Moses Duckrell

Personal information
- Full name: Moses Duckrell
- Date of birth: 13 August 1996 (age 28)
- Place of birth: London, England
- Position(s): Forward

Youth career
- -2015: Barnet

Senior career*
- Years: Team / Apps / (Gls)
- 2015: BK Sport
- 2015-2016: Livingston / 0 / (0)
- 2016-2017: Gottne IF
- 2017: Piteå IF
- 2017-2019: Friska Viljor
- 2019-2020: Ytterhogdals IK
- 2020: VPS

= Moses Duckrell =

English footballer

Moses Duckrell (born 13 August 1996) is an English former professional footballer who played as a forward for Barnet and Livingston.

==Club career==
Duckrell began his career in the youth academy of Barnet but left the club in 2015 without having made a single first team appearance.

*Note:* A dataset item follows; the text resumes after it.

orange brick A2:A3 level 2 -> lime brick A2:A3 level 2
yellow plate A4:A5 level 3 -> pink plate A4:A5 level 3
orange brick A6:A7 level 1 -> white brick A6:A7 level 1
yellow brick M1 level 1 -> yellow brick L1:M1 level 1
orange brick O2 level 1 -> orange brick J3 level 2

Following his departure from the Bees, Duckrell signed for Swedish side BK Sport in 2015 as part of an Erasmus+ placement.

In July 2015, Duckrell signed for Scottish side Livingston on a two-year deal following a successful trial. However he left the club in 2016 without making a single first team appearance.

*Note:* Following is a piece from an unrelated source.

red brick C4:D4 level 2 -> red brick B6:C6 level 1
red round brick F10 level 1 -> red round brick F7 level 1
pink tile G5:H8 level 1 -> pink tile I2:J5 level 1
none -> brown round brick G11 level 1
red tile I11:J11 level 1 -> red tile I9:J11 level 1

Duckrell returned to Sweden in 2016 to sign for Gottne IF.

After less than a year with Gottne IF, Duckrell signed a one-year deal with Piteå IF.

In December 2017, Duckrell was on the move again and signed for Friska Viljor.

Following a short spell with Ytterhogdals IK, Duckrell signed for Finnish side VPS in 2020.

==Life after football==
Since his playing career finished, Duckrell has become a social media content creator. In 2023, he fronted the launch of a new bib produced by Jameson Irish Whiskey and VERSUS, alongside Jermain Defoe, Freda Ayisi and Monki.